Perfino oggi, nel XXI secolo, quest’immagine dell’Universo prospero al nostro servizio, influenza il nostro modo di pensare e di ponderare di come dover vivere. Non ci vorrebbe Dalton a puntualizzarcelo. Tale apparenza alimenta il nostro tormento morale per il cosiddetto Antropocene, l’idea che il nostro pianeta sia stato fondamentalmente alterato dall’azione umana.15 Addirittura, tale immagine della base materica buona del cosmo motiva i nostri tentativi di aderire a politiche ambientali “sostenibili” e alimenta le nostre fantasie di evasione di ritorno alla natura campagnola buona. Siamo talmente alienati in tale visione dell’Universo che pensiamo che tutto ciò che è sbagliato potrebbe essere corretto se solo riuscissimo a trovare un modo per vivere all’interno dell’ordine puramente creativo e intrinsecamente benevolo dell’esistenza, come magistralmente ironizza Dalton.16

Purtroppo, ci rivela Dalton,17 questi presupposti e aspirazioni di lunga data non sono più sostenibili se interpretiamo la cosiddetta realtà nei termini della termodinamica. Infatti, le nostre azioni più eccessive come specie, come distruggere le foreste pluviali, causare estinzioni su larga scala, alterare la chimica degli oceani, bombardare il futuro con sostanze chimiche di lunghissima durata e altro ancora, per elencare ciò che lui annovera, sono, al contrario di ciò che vorremmo ammettere, perfettamente in linea con gli obiettivi ultimi dell’Universo termodinamico.18 La realtà, come la comprendiamo oggi, a partire dalla termodinamica stessa, non tende verso la prosperità esistenziale e all’eterno divenire. Al contrario, i sistemi collassano, le cose si guastano e il tempo tende, irreversibilmente, al disordine e all’annientamento finale. Piuttosto che qualcosa con cui allinearci, l’Universo sembra essere fondamentalmente ostile al nostro benessere, puntualizza Dalton.19

La termodinamica e la discesa verso l’obliterazione cosmica

Secondo le leggi della termodinamica, seguendo la sintesi di Dalton,20 tutto ciò che esiste lo fa, esclusivamente, per consumarsi, distruggersi ed estinguersi, accelerando, così, la discesa verso l’obliterazione cosmica. Per queste ragioni, la rivoluzione termodinamica nella nostra comprensione dell’ordine e del funzionamento della realtà è piuttosto uno sviluppo scientifico elitario, anziché un programma di educazione delle popolazioni in termini di masse. Essa è, addirittura, più di una semplice revisione della nostra comprensione del flusso di calore, e fa proprio di più che aiutarci a progettare motori più efficienti. La rivoluzione termodinamica, propone Dalton,21 frantuma le nostre convinzioni comuni sulla natura e il valore dell’esistenza, e richiede una nuova metafisica, nuovi audaci principi etici e modelli estetici alternativi.

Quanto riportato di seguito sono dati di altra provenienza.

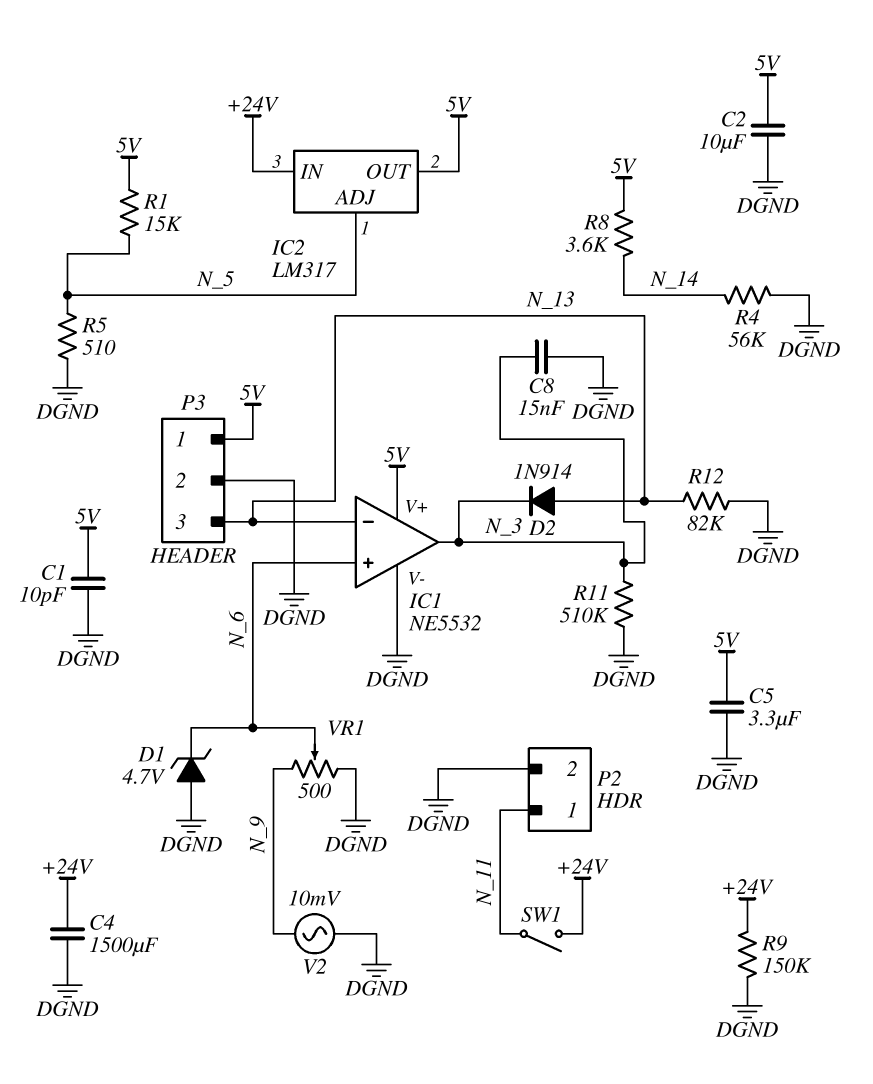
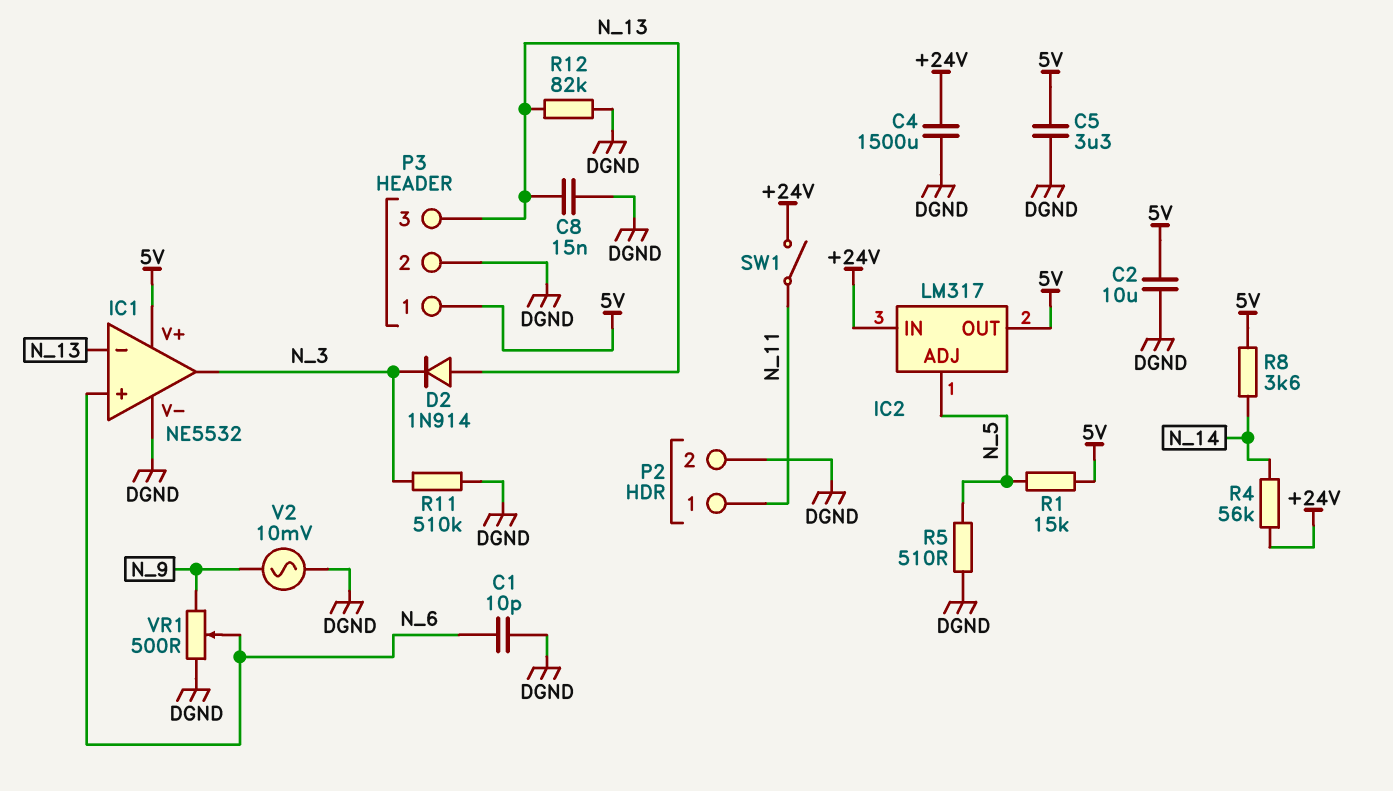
C1: 10pF (5V, DGND) -> 10pF (DGND, N_6)
C8: 15nF (DGND, N_3) -> 15nF (DGND, N_13)
D1: zener 4.7V (A DGND, K N_6) -> none
R4: 56k (DGND, N_14) -> 56k (+24V, N_14)
R9: 150k (+24V, DGND) -> none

Come per ogni conoscenza di carattere euristico, bisogna riconoscere che nemmeno la rivoluzione termodinamica sia emersa da un singolo evento o scoperta, come di solito si pensa in ambito non accademico. Essa è cresciuta da una lenta e scrupolosa ricerca sul funzionamento dei motori e del calore nei secoli XVIII e XIX. Per parlare in linguaggio metaforico, tanto amato dal pubblico, i semi furono piantati per la prima volta intorno al 1712, quando il predicatore battista e commerciante di ferramenta Thomas Newcomen costruì un nuovo tipo di macchina: una macchina a vapore sferragliante e sibilante progettata per pompare acqua dalle miniere di carbone allagate.22 Cinquant’anni dopo, l’ingegnere scozzese James Watt rivisitò il progetto di Newcomen, migliorandone notevolmente l’efficienza. Il motore termico di Watt si diffuse rapidamente in tutta Europa e oltre, alimentando fabbriche, navi e locomotive.23 Eppure il suo funzionamento rimaneva inspiegabile: come poteva qualcosa di così intangibile come il calore trasformarsi in movimento meccanico? Ed ancora di più oscuro, perché questa conversione rispettava limiti fissi, indipendentemente da quanto fosse sofisticato il motore?

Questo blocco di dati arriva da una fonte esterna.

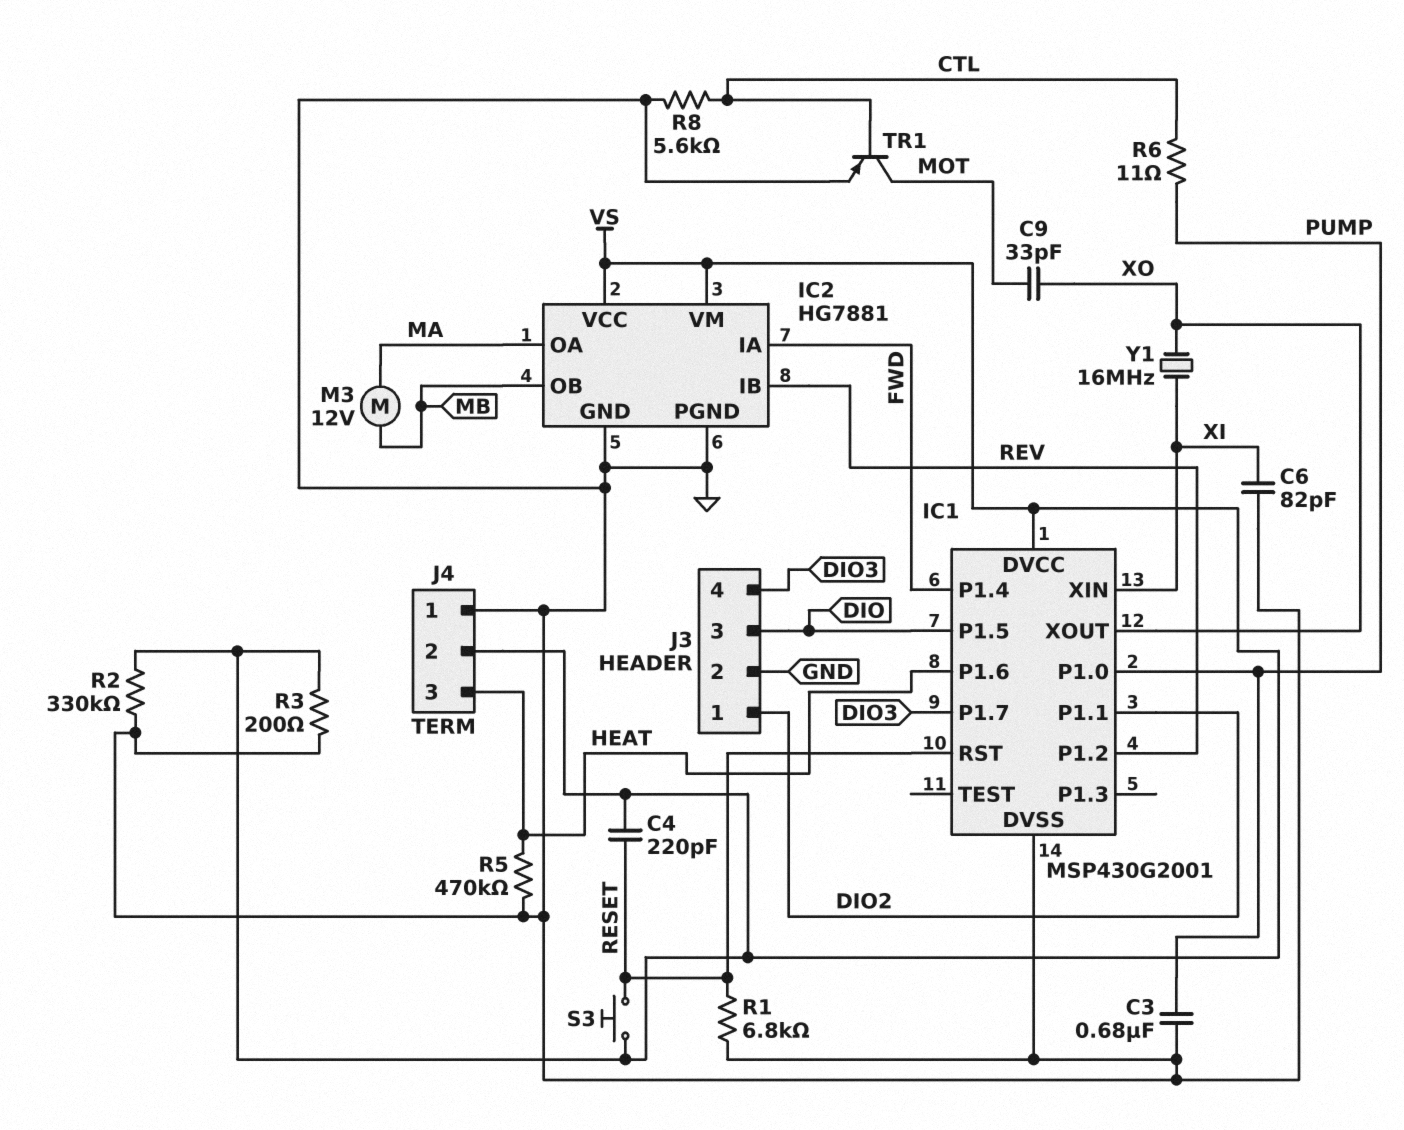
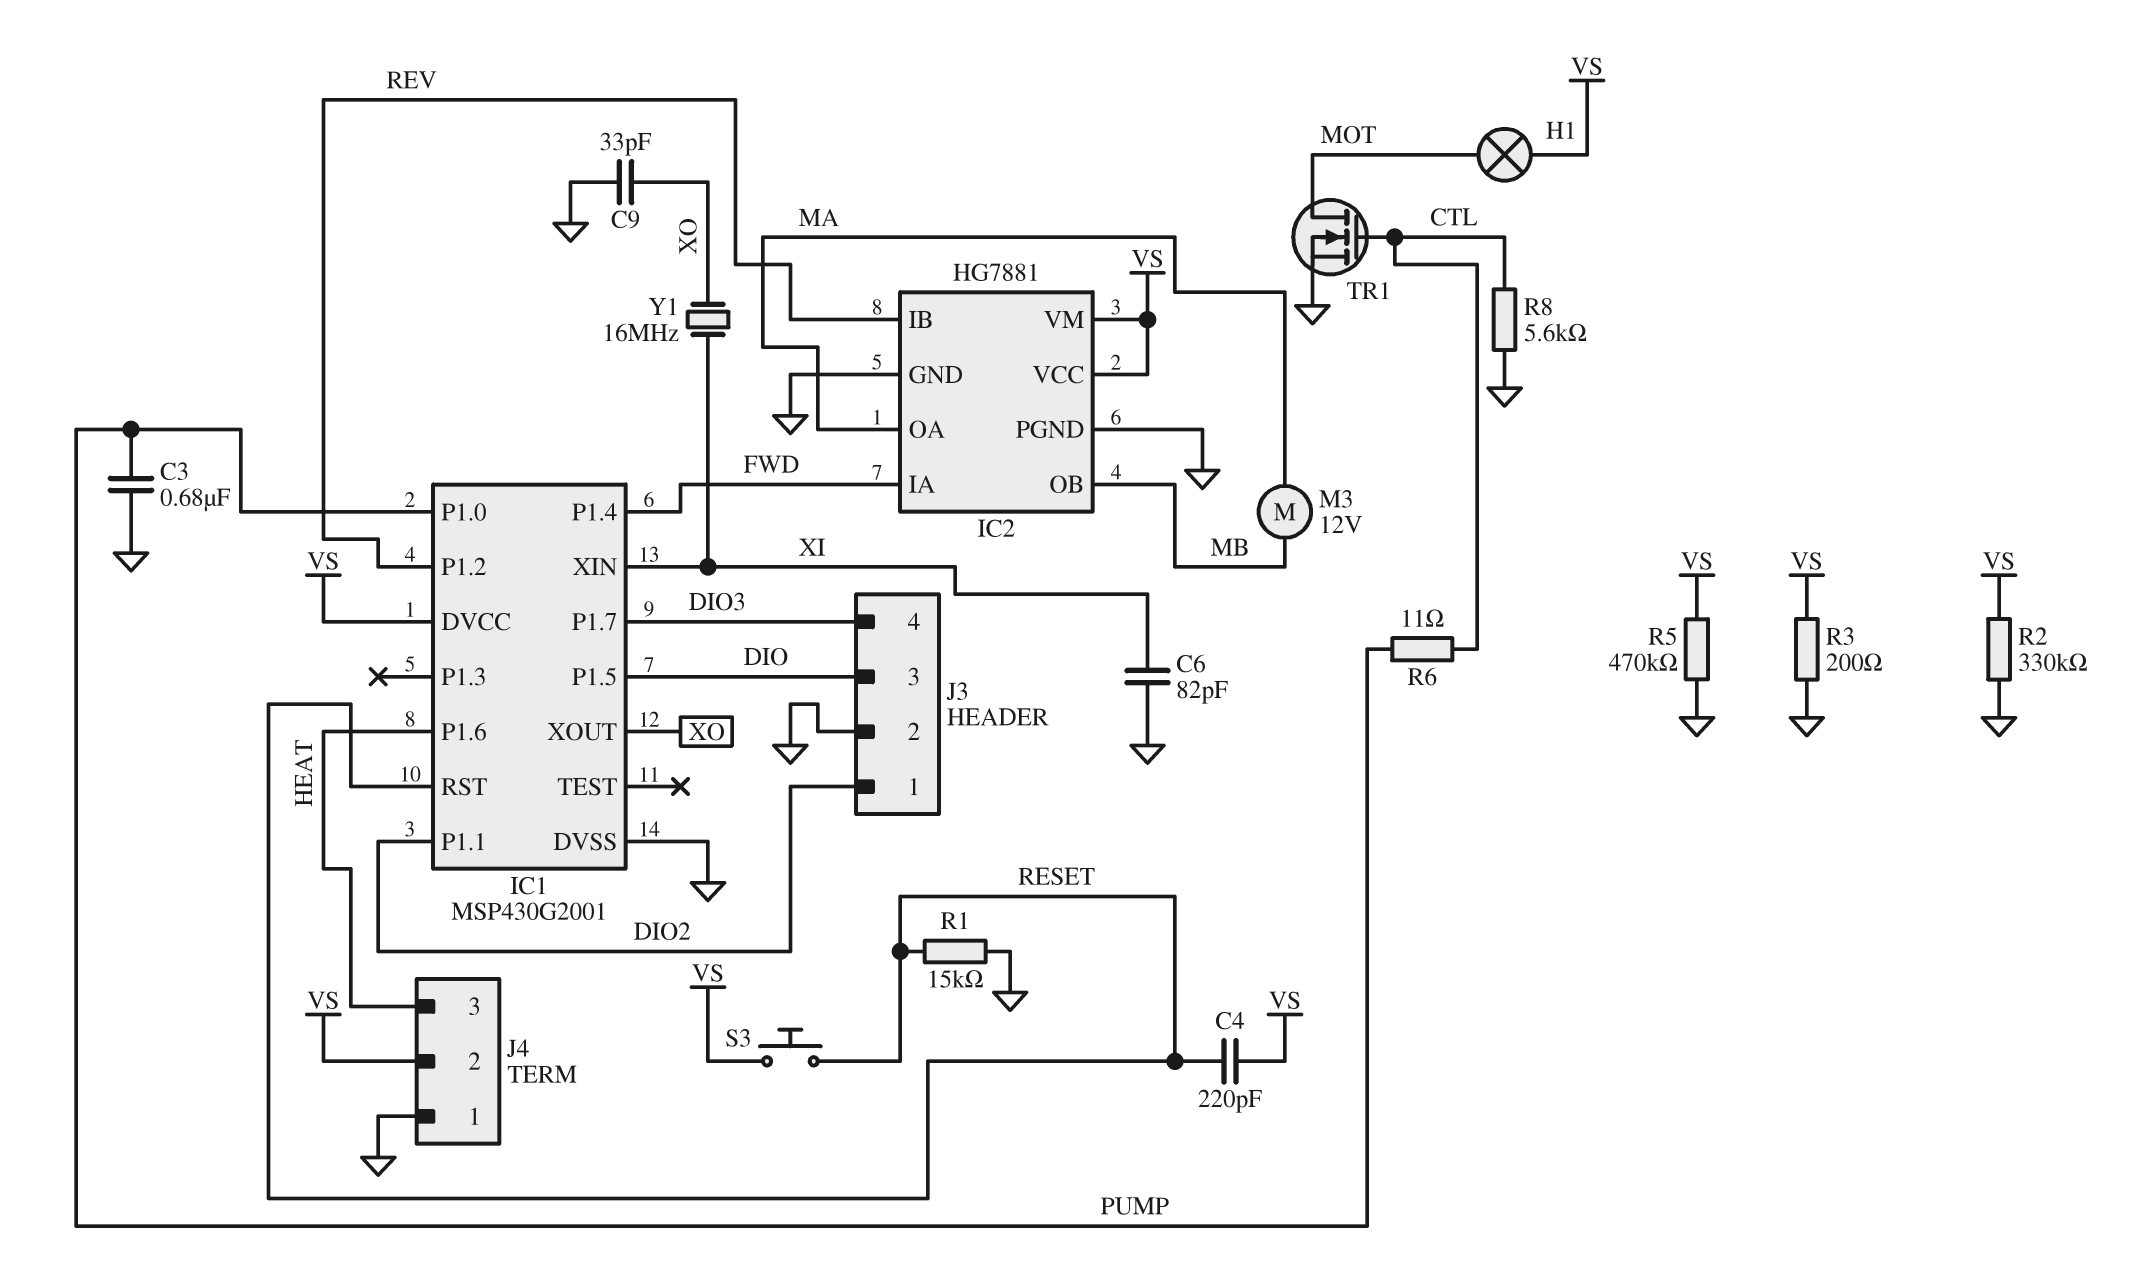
C9: 33pF (MOT, XO) -> 33pF (GND, XO)
H1: none -> lamp (MOT, VS)
R1: 6.8k (GND, RESET) -> 15k (GND, RESET)
R5: 470k (GND, HEAT) -> 470k (GND, VS)
TR1: PNP (B CTL, C MOT, E GND) -> NMOS (G CTL, D MOT, S GND)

Nel XIX secolo, il fisico e ingegnere militare Nicolas Léonard Sadi Carnot, il cosiddetto “padre della termodinamica”, avrebbe definito la prima delle leggi fondamentali che governano il flusso di calore24 (oggi considerata la seconda legge della termodinamica). Grazie ai suoi contributi, lo studio dello scambio termico fu formalizzato come area di indagine scientifica. La ricerca fu successivamente sistematizzata da Rudolf Clausius e William Thomson e, infine, completata da James Clerk Maxwell, Ludwig Boltzmann e J. Willard Gibbs. Nella narrativa di Dalton a riguardo, grazie al loro instancabile lavoro, i metodi statistici necessari per misurare lo scambio termico furono chiariti e perfezionati. Nel XX secolo, l’insieme completo delle leggi formali della termodinamica fu finalmente stabilito. Da allora, ogni branca delle scienze naturali ha fatto affidamento su queste leggi per spiegare la trasformazione e il funzionamento dell’energia nelle sue varie forme e tra di esse: meccanica, acustica, termica, chimica, elettrica, nucleare, elettromagnetica e radiante. Oggi, queste leggi, puntualizza Dalton,25 sono alla base della nostra intera spiegazione della realtà e vengono utilizzate per spiegare ogni cosa, dalle origini della vita alla fine dell’Universo nel suo complesso. Questa costante applicazione della termodinamica alle scienze naturali è ciò che ha portato al suo status rivoluzionario nella nostra comprensione contemporanea della realtà.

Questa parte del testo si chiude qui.